If we are to situate this book in the 80s, then, perhaps we need not to look to any of the decade's particulars but to something consonant: mordant doomspeaking in the face of relentless, horizon-scanning advancement. Here is our policeman, in a world where the post-war consensus is being dismantled and Thatcher's bright new future is being built, and all he can see is the shades of the past pushing through. A world trying to escape the past is being dragged back into it. By the neck.
Or perhaps that should be the other way around. After all, in the 80s London became a city rewritten by Thatcher, and that has continued through the post-Thatcher consensus: from the towers of Canary Wharf to the right-to-buy-to-let landlords, from the gutted municipal infrastructure to the privatised public squares, the capital is her diabolic Great Work, a grotesque, diabolic, churning hymn to the glories of the free market. "As the Fabrick takes its shape in front of you, alwaies keep the Structure intirely in Mind as you inscribe it…"
Has psychogeography rather fallen out of fashion these days? It feels like the word has, at least. Perhaps it's cashed in its London house and upsized to the countryside, swapped the dérive for Arthur Machen and 1970s public information films, and is now calling itself folk horror. Perhaps it's flirting with tweed. But I don't really know enough about enough to make that anything more than a joke, so I'll have to stop there.
Incidentally, Penguin picked five books for each of the 50s, 60s, 70s and 80s. For the 80s, alongside Hawksmoor, they republished William Boyd's An Ice-Cream War, Anita Brookner's Latecomers and John Mortimer's Paradise Postponed, none of which I've read; accordingly, I can't really comment on their fundamental eightiesishness. But the fifth was J.L. Carr's A Month in the Country, which I have read, several times, for it is perfect.

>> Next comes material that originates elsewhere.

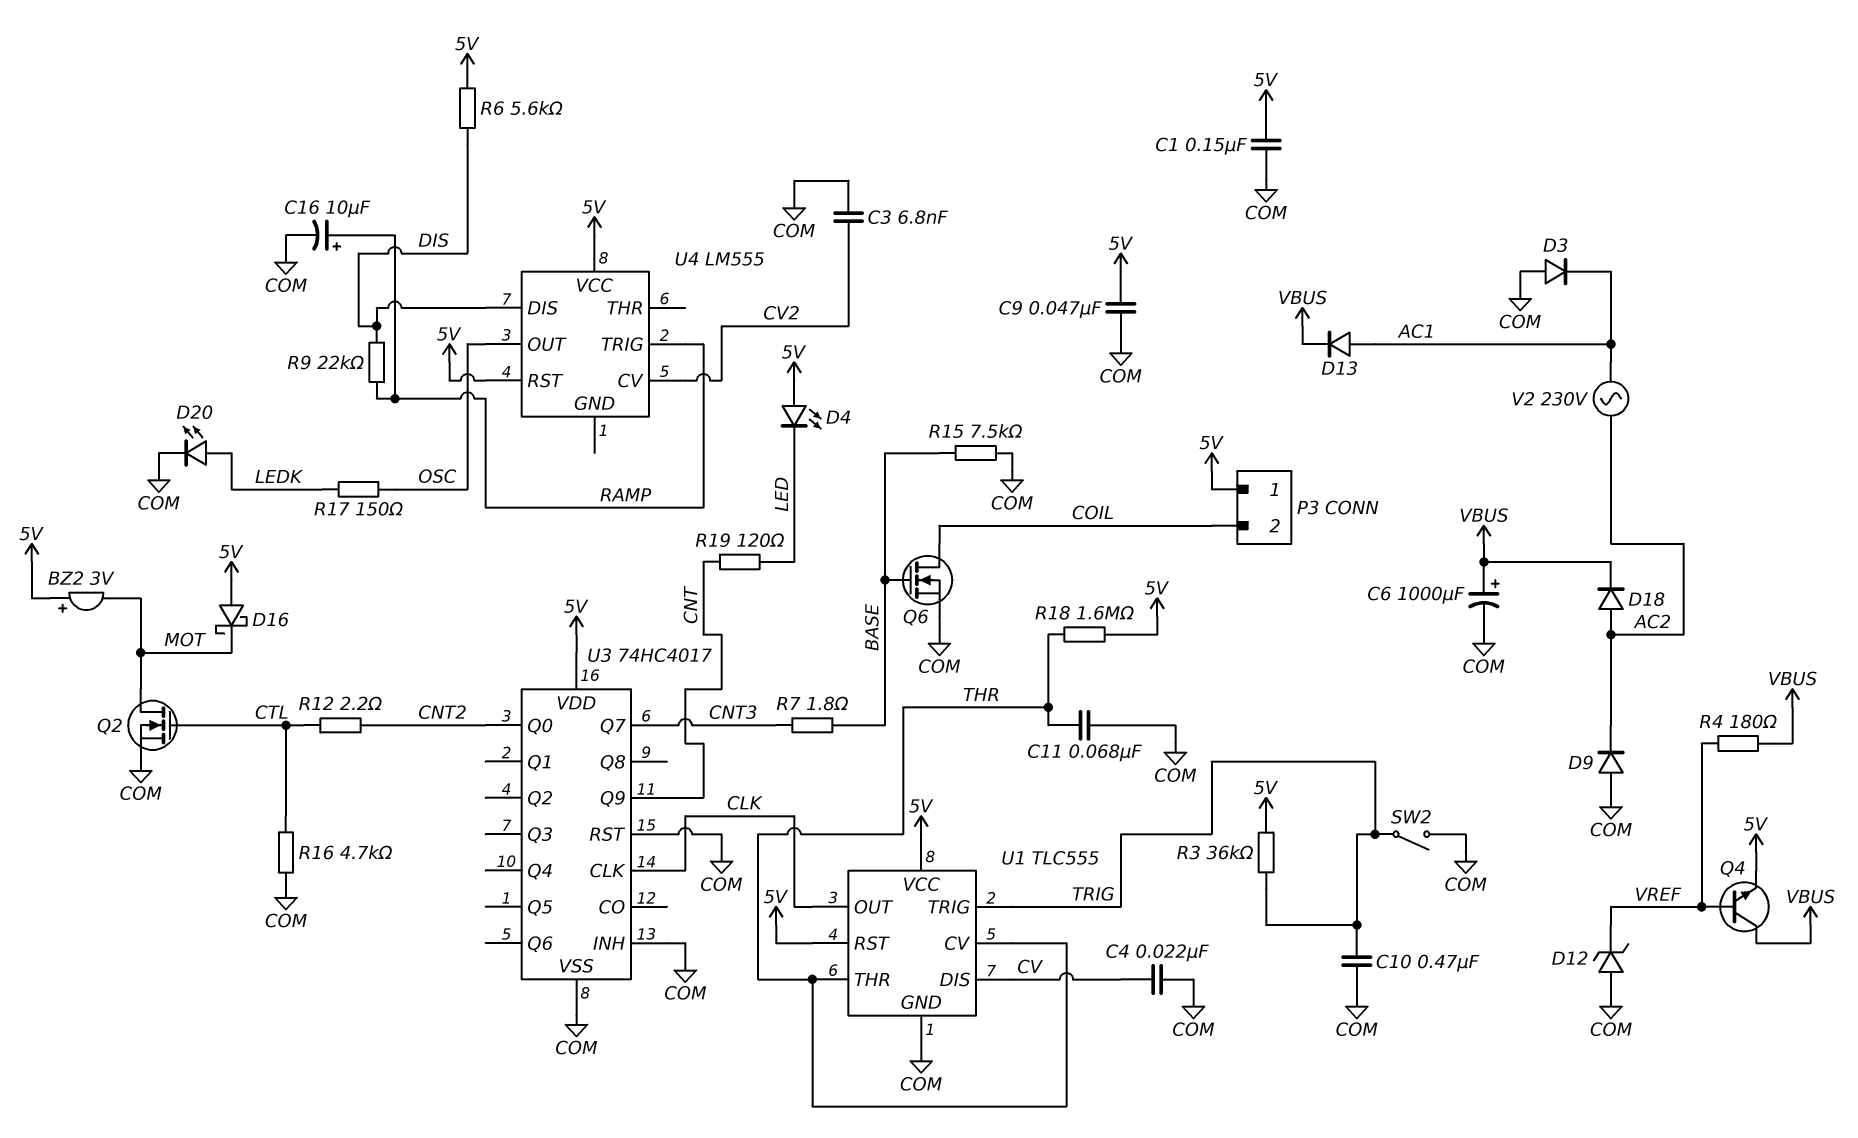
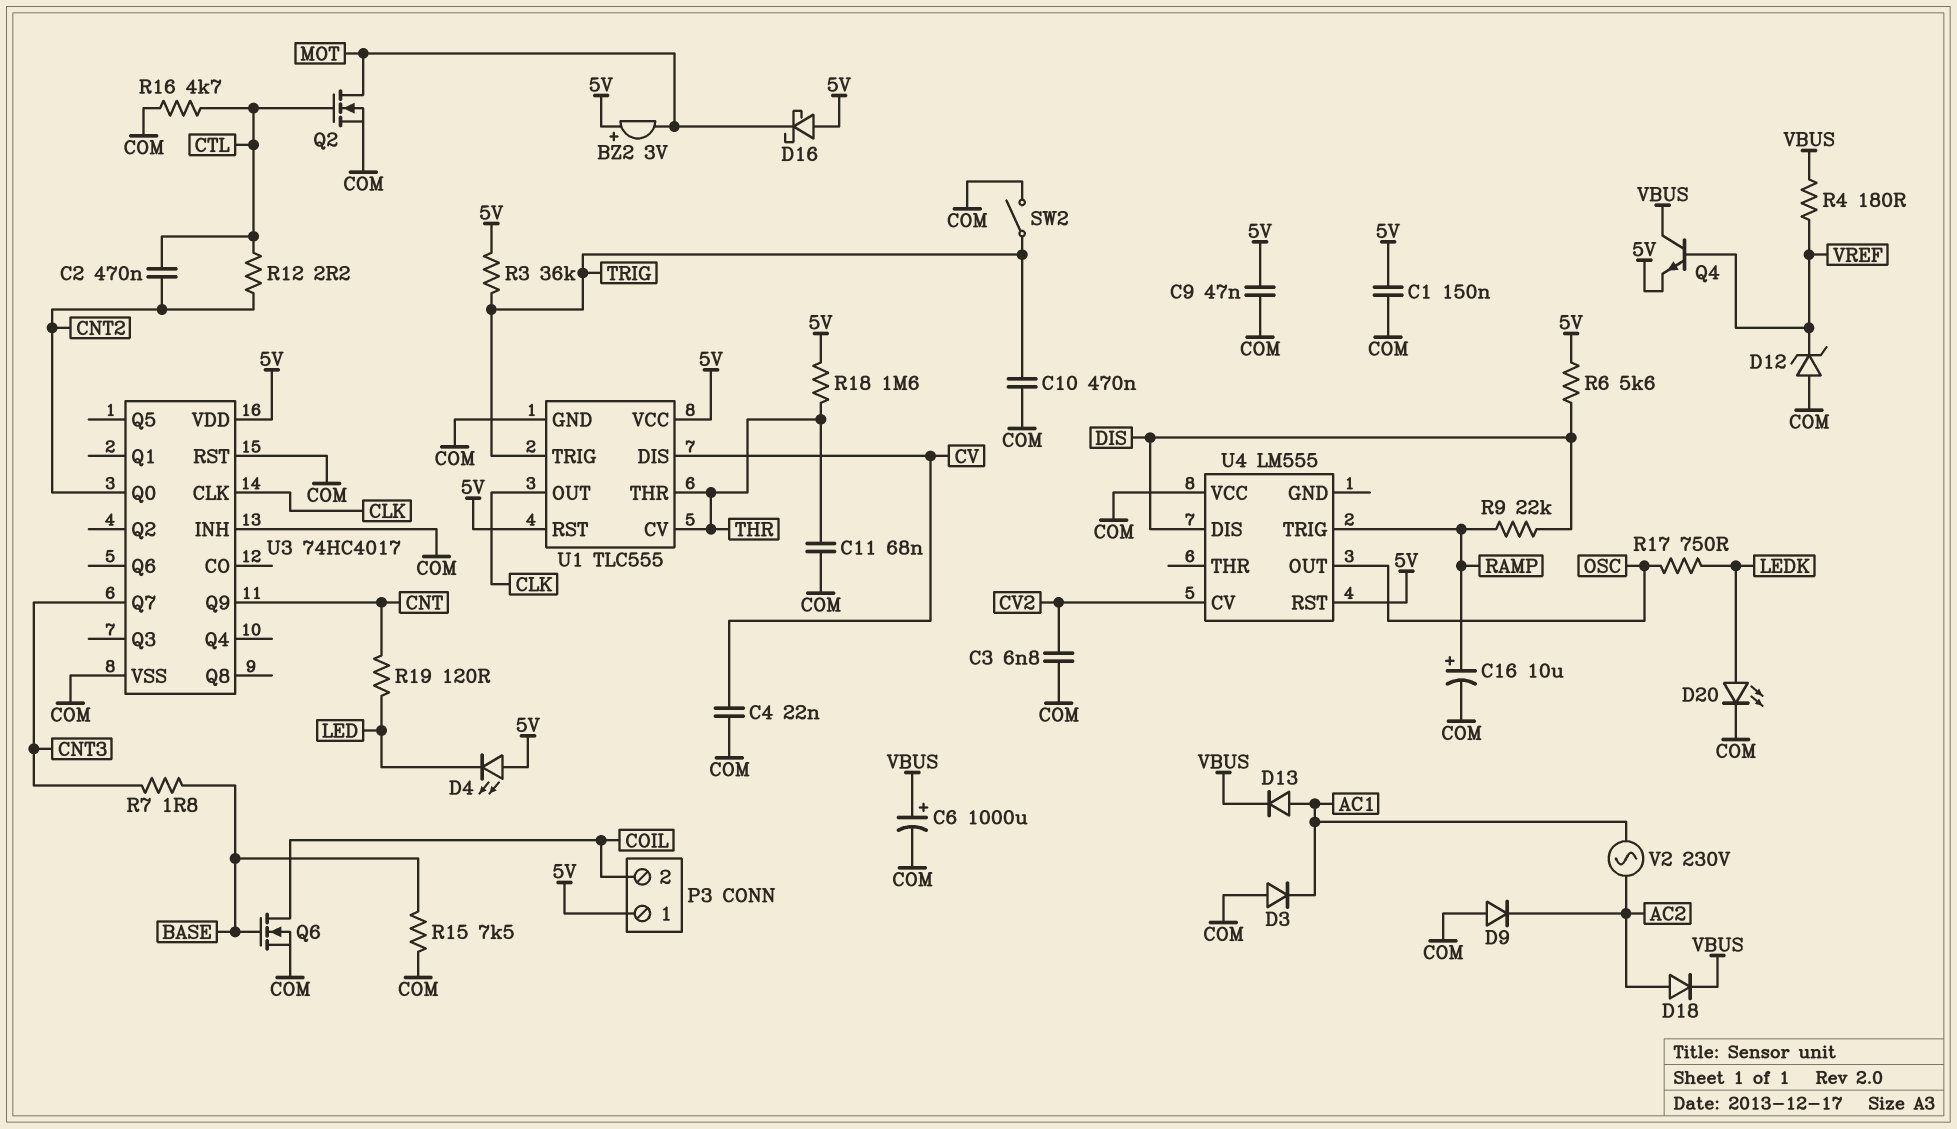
C2: none -> 470nF (CNT2, CTL)
R17: 150 (LEDK, OSC) -> 750 (LEDK, OSC)
U4 pin VCC: 5V -> COM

It was published in 1980, and the film came out in 1987, so the technicalities are fine. But honestly it's hard to think of a less THE EIGHTIES novel: in setting, in vibe, and in the fact that it ends with one of those where-and-when notes from the author. "Stocken, Presteigne, September 1978". More delicious temporal simultaneity. Once you start looking for it, it’s everywhere.